I believe you when you said it felt like you were doing an interview. You were nervous obviously. The only thing that will help you with that is getting more experience with girls until you become at ease talking with ones you find attractive. You asked her out like a highschooler would, you definitely need more experience. Maybe rack some up by going to some bars or other "meeting people" type venues ya know? Warm approaching is much easier and more likely to succeed than cold.
Also, I think at the gym you would much better off opening by asking her if she minds if you work in on the machine she is using. It's a very low risk and socially acceptable way of gauging her interest or.. once you get better at girls... charming them up a bit. It's a neutral way to open up a reason to talk a bit. While you are both resting you can build a little familiarity and flirt a bit if the vibe is right. Then, depending on how well that goes you could either ask her out after your workouts, wait till you see her again at the place, or next her if her personality sucks or she seems disinterested.
Definitely don't just go up to girls and ask them out 15 seconds after meeting them for the first time again though. That only ever works if you are 9 going for a 6.
derodigital 8mo ago
Try a bit of humor next approach if that's your thing. Effective if you look like a true chad and have a good smile.
I'm 6'5", 27 and have sort of an emo vibe rather than a chad vibe, so I'll get approached every now and then at the gym by younger damaged girls with alot of tattoos.
I have really strong goals that I'm trying to hit on my lifts and I find it all very distracting.

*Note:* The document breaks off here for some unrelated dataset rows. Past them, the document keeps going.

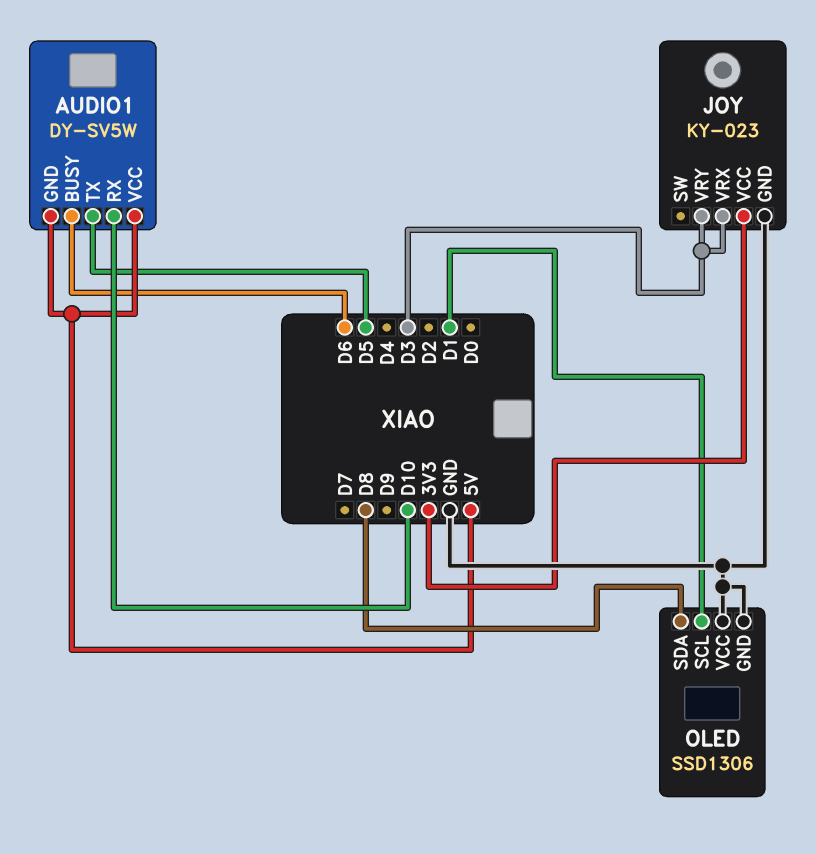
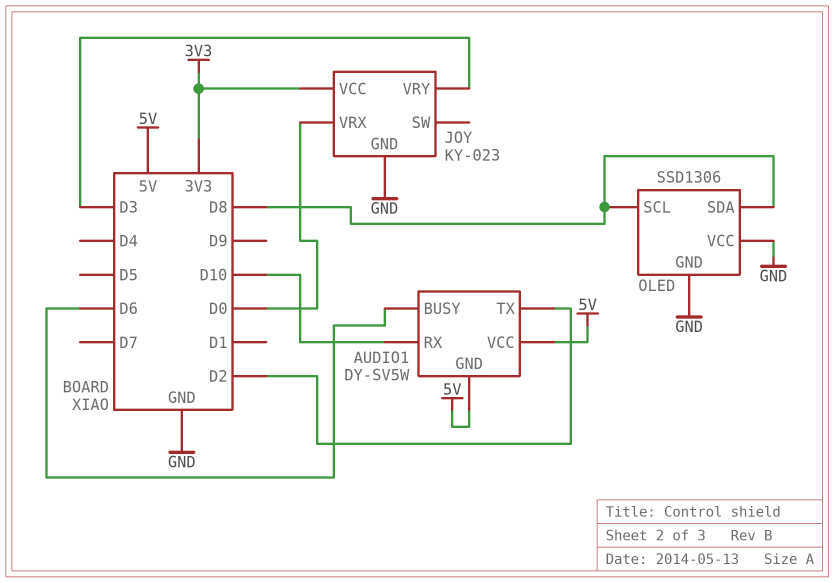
AUDIO1 pin TX: D5 -> D2
JOY pin VRX: D3 -> D0
OLED pin SCL: D1 -> D8

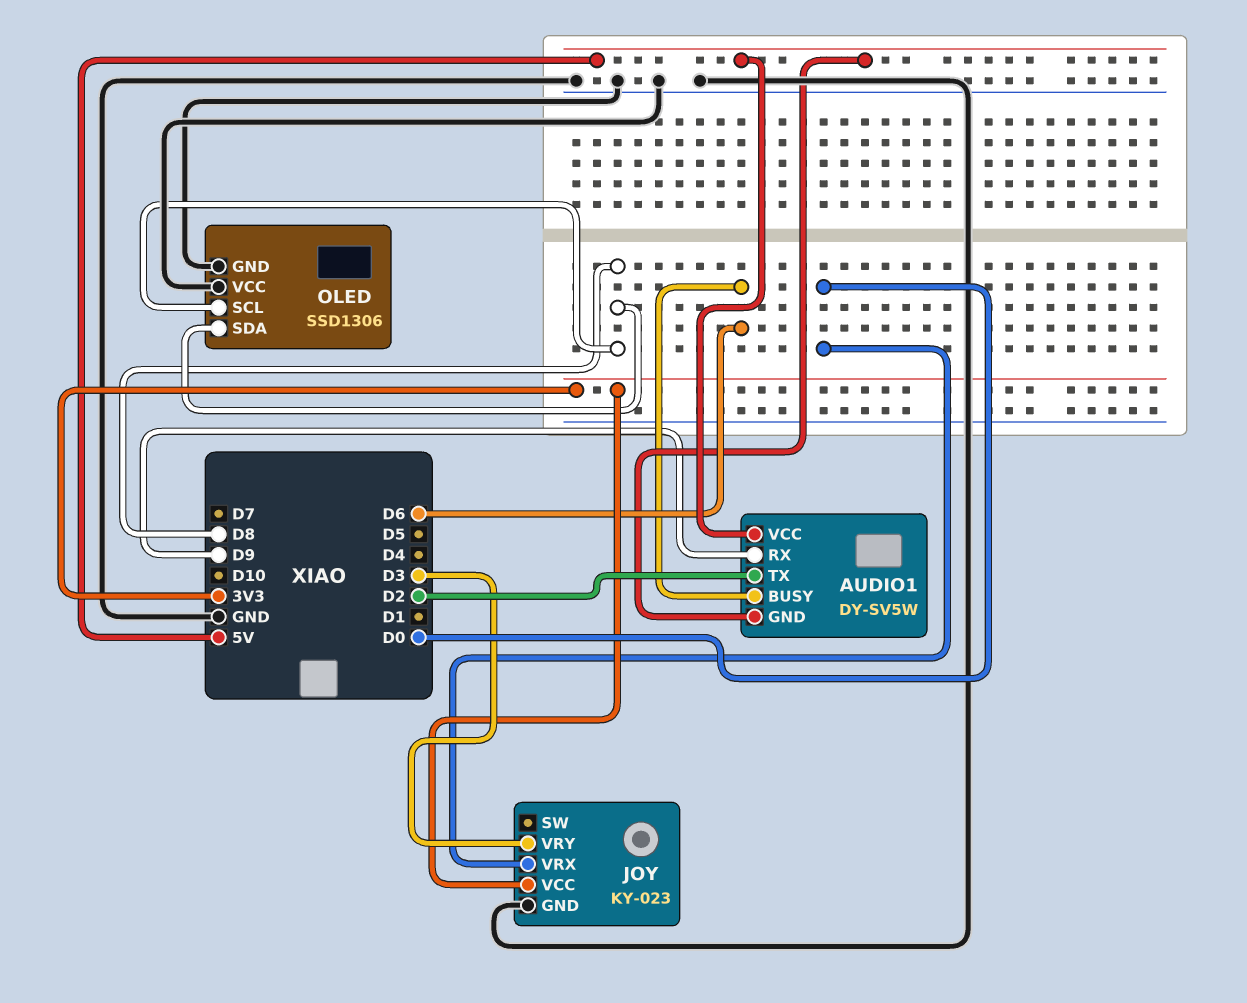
AUDIO1 pin RX: D10 -> D9

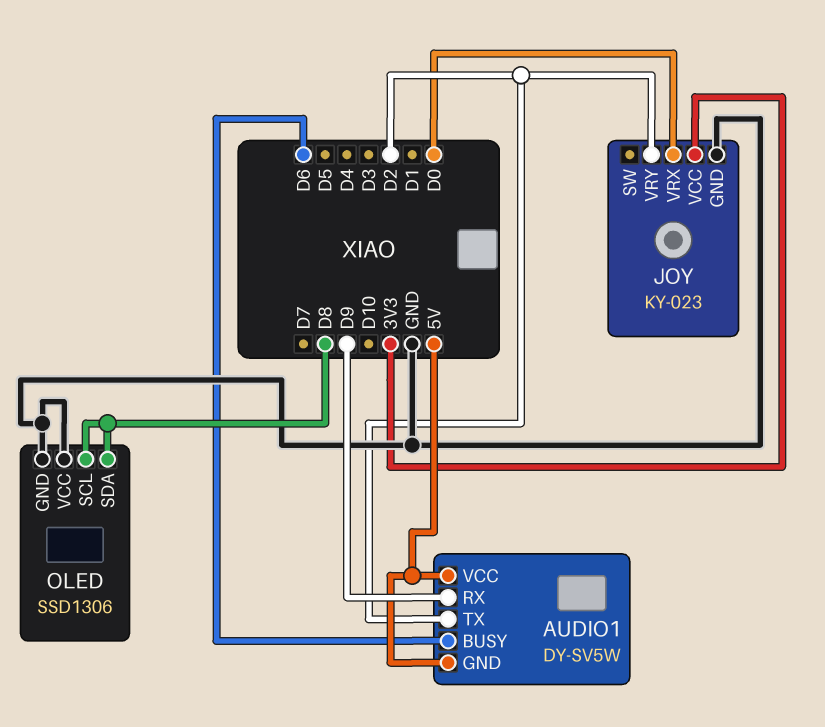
JOY pin VRY: D3 -> D2

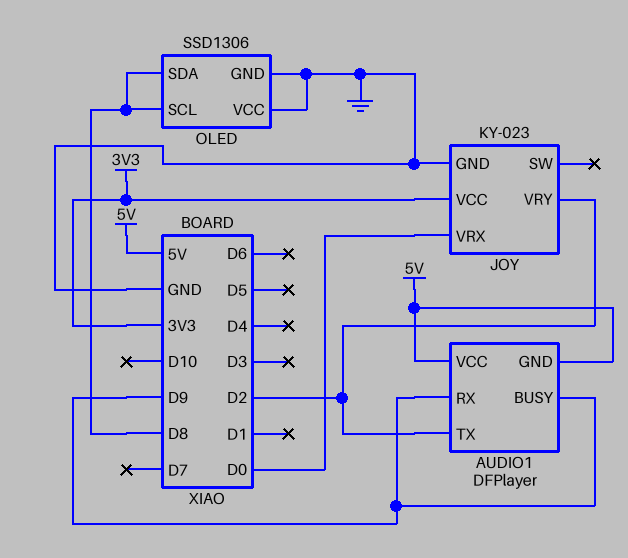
AUDIO1: DY-SV5W -> DFPlayer
AUDIO1 pin BUSY: D6 -> D9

That being said, the times I have approached girls in that setting, I always wait to see if I run into them the next few days, next week. First interaction is just a smile, comment, I don't go for a close until the second time around.
Your dialogue sounds a little boring / autistic but it could be a culture difference depending on where you're from.

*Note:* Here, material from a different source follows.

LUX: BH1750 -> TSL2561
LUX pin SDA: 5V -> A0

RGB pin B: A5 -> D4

Practice by talking to a few girls with zero intention of courting them. Just get on good terms with them, say hey to them when you see them. If you get too wired into the outcome.. "I want to fuck this girl.. I'm going to go ask her out... I hope she says yes..." you can see the negative feedback loop.
Keep the IDGAF attitude and crush your workouts bro.
financehardo420 Should i (x1) 8mo ago
First of all thanks for the laugh; reminds me of how much of an absolute sperg I was when I first started as well.
Couple questions/notes on background:
when you say intermediate/advanced physique does this mean you have abs, a visible vline shape with clearly defined muscles or are you still a fat cunt?
Report:
As I stated above, next time try approaching slightly sooner.
The convo was definitely a bit dry. I would recommend maybe teasing her ab something silly ie dang you’re almost lifting as much as me that’s exactly really embarrassing or whatever the fuck else you can think of on the spot. Instead of “hey, hi, wanna go on date”.
Solid delivery of date idea; hey I was going to grab froyo after gym if you want to join me BUT you need to build up a little more rapport before you send this. Get her laughing via some kinda joke at first. If she’s sexually attracted you could say “turtle farts” and she’d laugh.
Good shit for trying; I promise it gets easier and easier the more you do it. Keep lifting hard and it gets even easier the better looking you become. Build up that charisma and you’ll be wheeling in the hotties in no time my dude
Matthew 8mo ago
I did a second "approach" in the closed environment of the gym. Instead of insta asking one out I played this more slowly. Hot girl working out near me could easily have 2k-10k+ followers on insta real small, nice body, cute face. She took off her hoodie so she was just in short shorts and a sports bra. I went to the water fountain and as I was walking back to my bench she was walking towards me. She had long black hair with subtle streaks of red in it and I pointed at her at kind of waist level made eye contact and said "I like your hair". Her face lit up with a big smile and she said thank you while looking at me for 1-2s as we passed. About 15 mins later I walked by her again in a different location and I looked towards her from about 6 feet away and she looked up and away so I looked away. Wasn't wearing some of my accessories that usually turn more heads so maybe not wearing my chain today hurt my perceived status. Also not sure if it was a boyfriend or what but some random little lightskin guy I didn't know like 5'6 5'7 walked past me with this fist extended about 5 minutes after I complimented the girl and I fist bumped him and said whats up bro as he walked by and he just replied whats up bro.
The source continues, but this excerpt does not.